Posted September. 03, 2009 08:22,   


The Democratic Party of Japan says it is ready to fight the mighty Japanese bureaucracy, but fears it could lose its battle against what has been considered an “unyielding power” unless it ends the battle as quickly as possible.

The new ruling party has exploited its grip on financial resources and personnel management to weaken bureaucrats, who have had close ties with the Liberal Democratic Party. The bureaucracy, however, has shown subtle signals of resistance.

Yet public workers have apparently decided to persuade the Democratic Party instead of going head-to-head against it.

○ Ending collusion

The dispute between the Democratic Party and the bureaucracy began with the May appointment of Shunichi Uchida as minister of the Consumer Affairs Agency.
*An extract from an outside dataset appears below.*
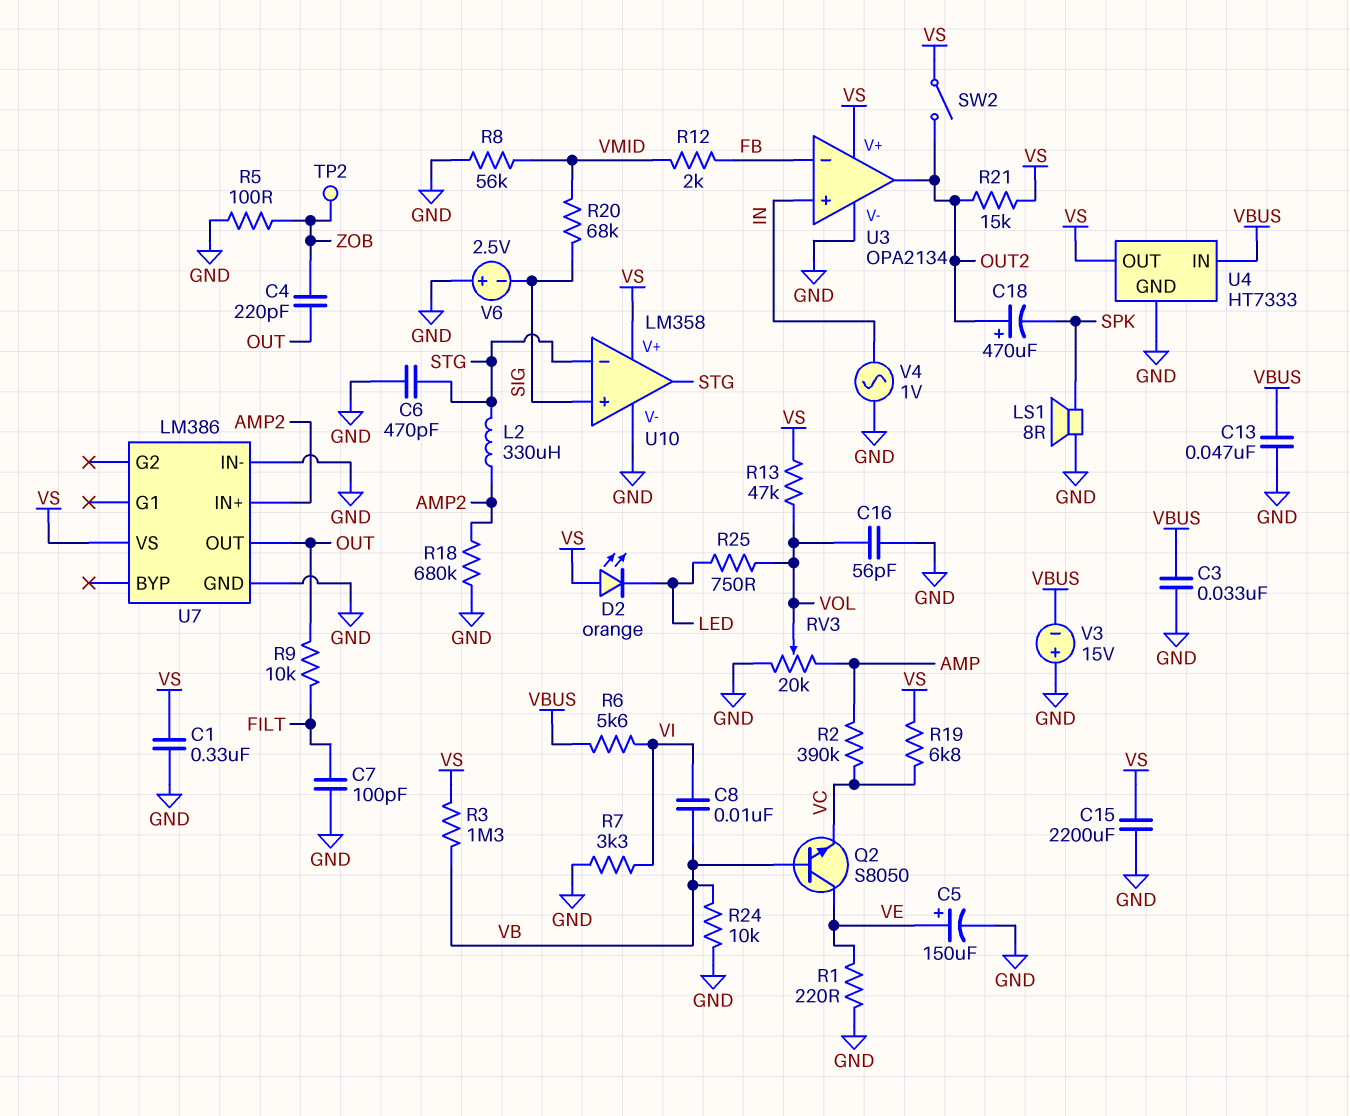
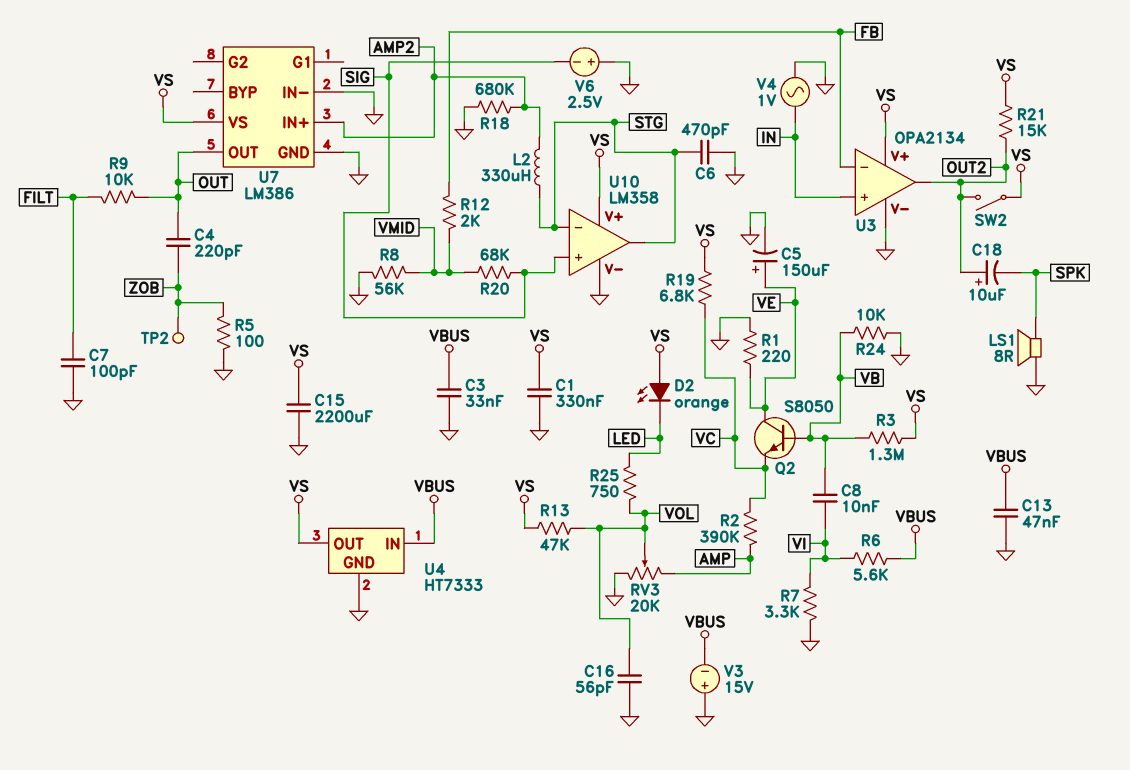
C18: 470uF (plus OUT2, minus SPK) -> 10uF (plus OUT2, minus SPK)

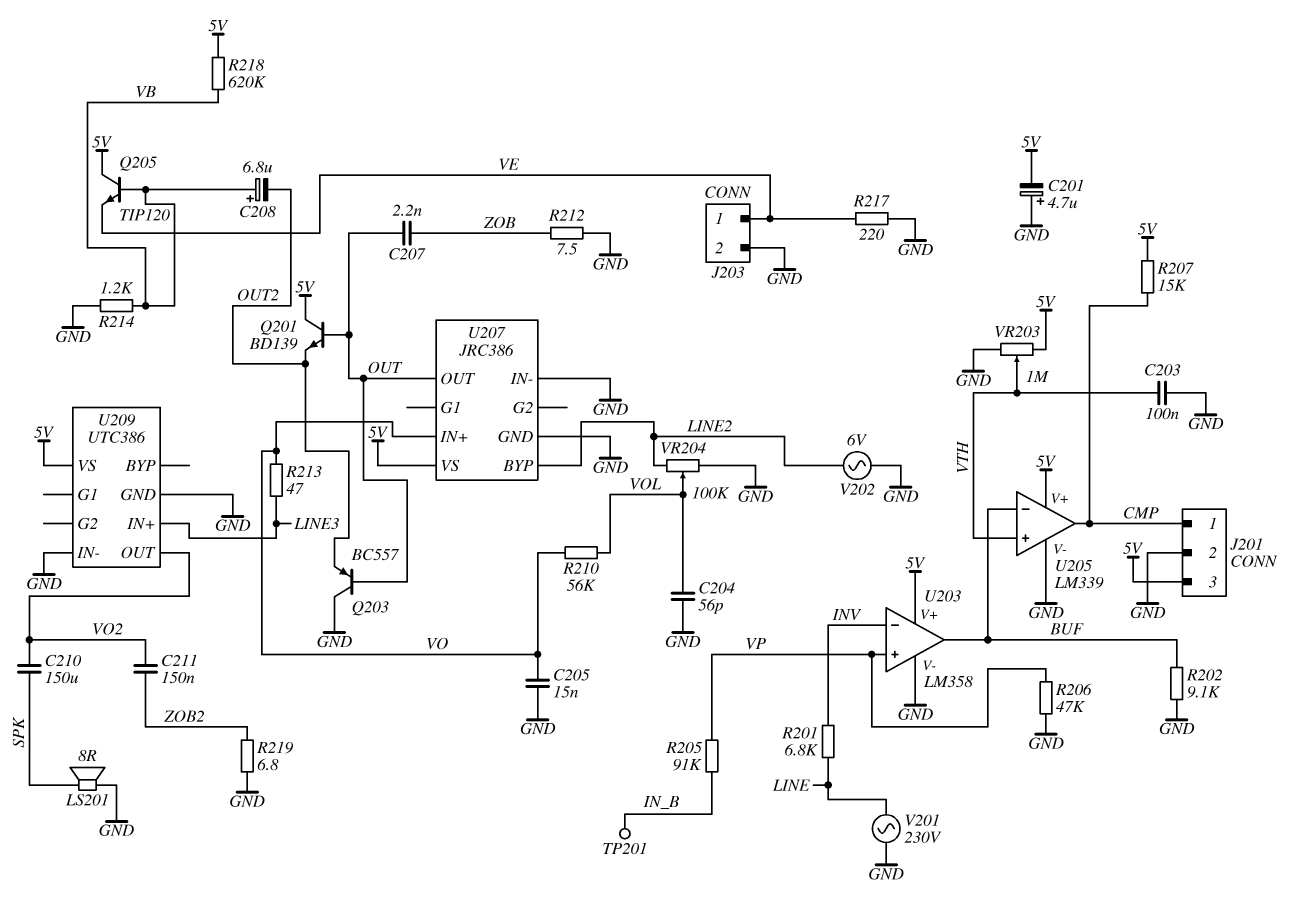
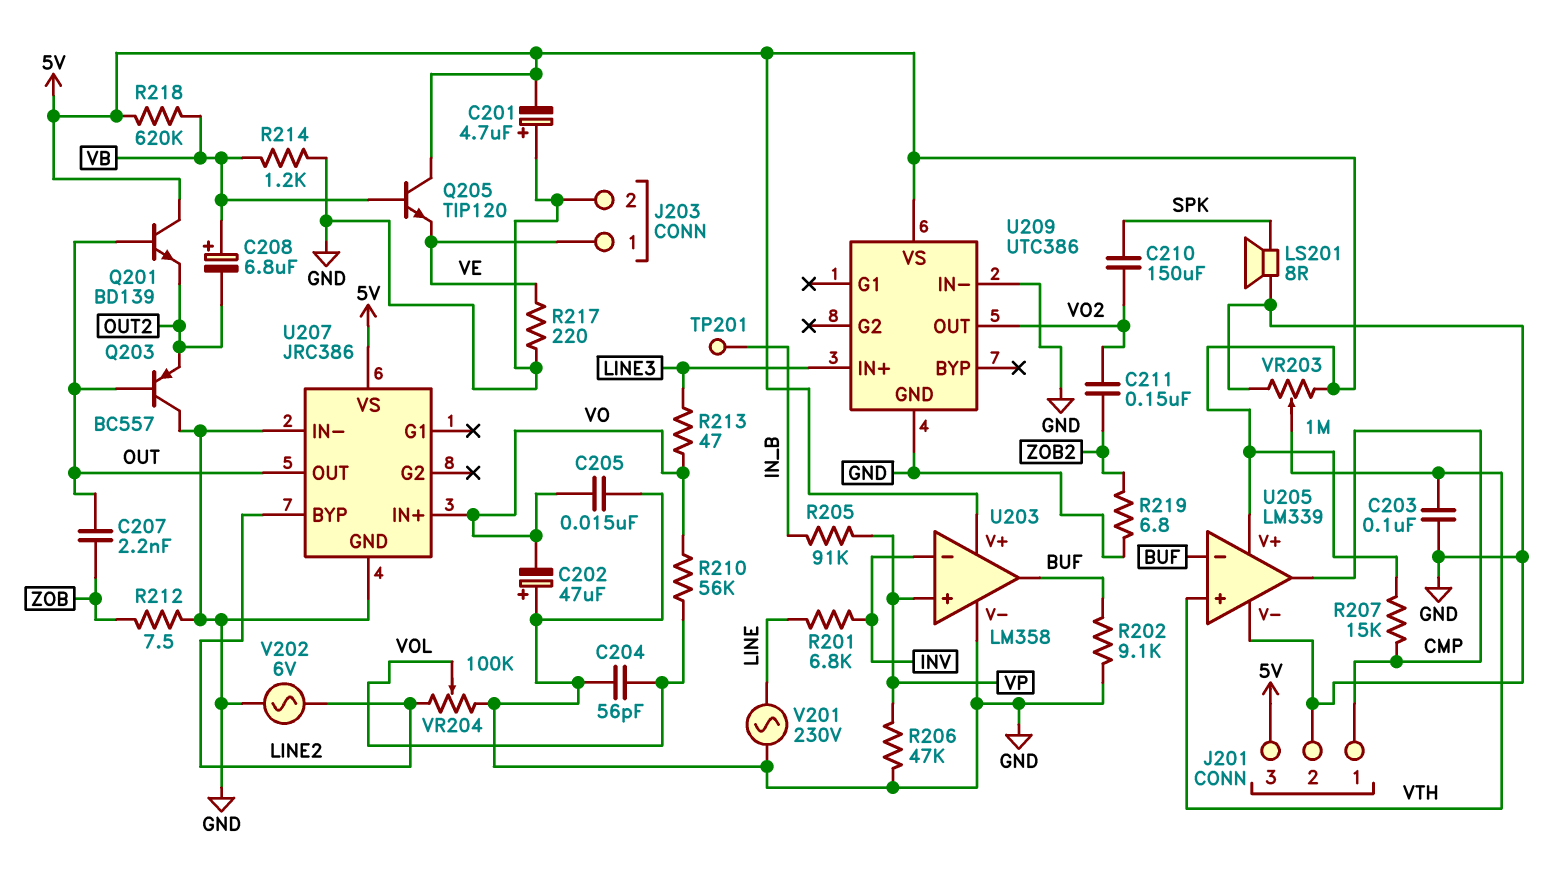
C202: none -> 47uF (plus GND, minus VO)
A former official at the Construction Ministry (now the Land, Infrastructure, Transport and Tourism Ministry), he was appointed by Prime Minister Taro Aso.

Though the Democratic Party said a new administration should have the right to appoint a new minister, this plea was ignored by Aso.

Under its pledge to “debureaucratize and end state affairs driven by politics,” the Democratic Party said it will not tolerate a minister who used to be a bureaucrat under the reign of the Liberal Democratic Party.

Tetsuro Fukuyama, the deputy chairman of the Democratic Party’s policy research committee, said, “After launching a new administration, the Democratic Party will examine and reform procedures to appoint ministers.”

It is unclear, however, whether the Democratic Party can remove Uchida. Unlike the heads of other ministries, he is a government official whose status as a public servant is protected under law unless there are reasons for his dismissal.

Uchida said, “I understand that the Japanese people have a distrust of government officials. But I will fulfill my duties as the minister of the Consumer Affairs Agency.”

In short, Uchida is unwilling to resign from his post.

The Democratic Party also said yesterday that it will freeze spending of 1.7 trillion yen (18.3 billion U.S. dollars), including 700 billion yen (7.5 billion dollars) in urgent funding to nurture talent and support employment, out of the 4.3 trillion yen (46.3 billion dollars) allocated under the revised supplementary budget for fiscal 2009.

The party said it decided on the freeze because the Aso administration planned wasteful and ineffective projects irrelevant to the initial purposes of the revised supplementary budget. Experts said, however, that another reason is that affiliate organizations and agencies in charge of budget spending are run by retired bureaucrats.

Democratic Party leader Yukio Hatoyama said Tuesday that he would freeze the general accounts budget for next year of 92.13 trillion yen (993.1 billion dollars) and reconsider the budget plan from scratch. He said his party will reconsider the budget plan to raise funding for policies, but the party’s announcement implies that it will take the initiative from bureaucrats.

○ Subtle signs of resistance

Japanese bureaucrats seem to be following the policies of the Democratic Party. Vice ministers of finance and foreign affairs and Bank of Japan Governor Masaaki Shirakawa have visited party headquarters to celebrate its election victory last weekend.

Even the vice minister of the Economy, Trade and Industry, who opposed the party’s policies before the elections, said, “As government officials, we have to follow the decision of higher-ups.”

Nevertheless, Japan’s public organizations have used tact to subtly resist the new ruling party, citing logic and systematic procedures as reasons. In short, officials seek to persuade the party instead of fight it.

On the newly formed National Strategy Agency that will play a critical role under the Hatoyama administration, officials predict practical challenges. They say ministries and government agencies should decide budgets and policies, and that giving the authority to the agency runs counter to Hatoyama’s argument that decision-making procedures should fall within the government’s boundaries.

They also say it is wasteful to dispatch officials to the agency, which is in charge of all kinds of administrative works.

Critics also say the ruling party should not compete against government officials and instead draw up measures to make good use of them.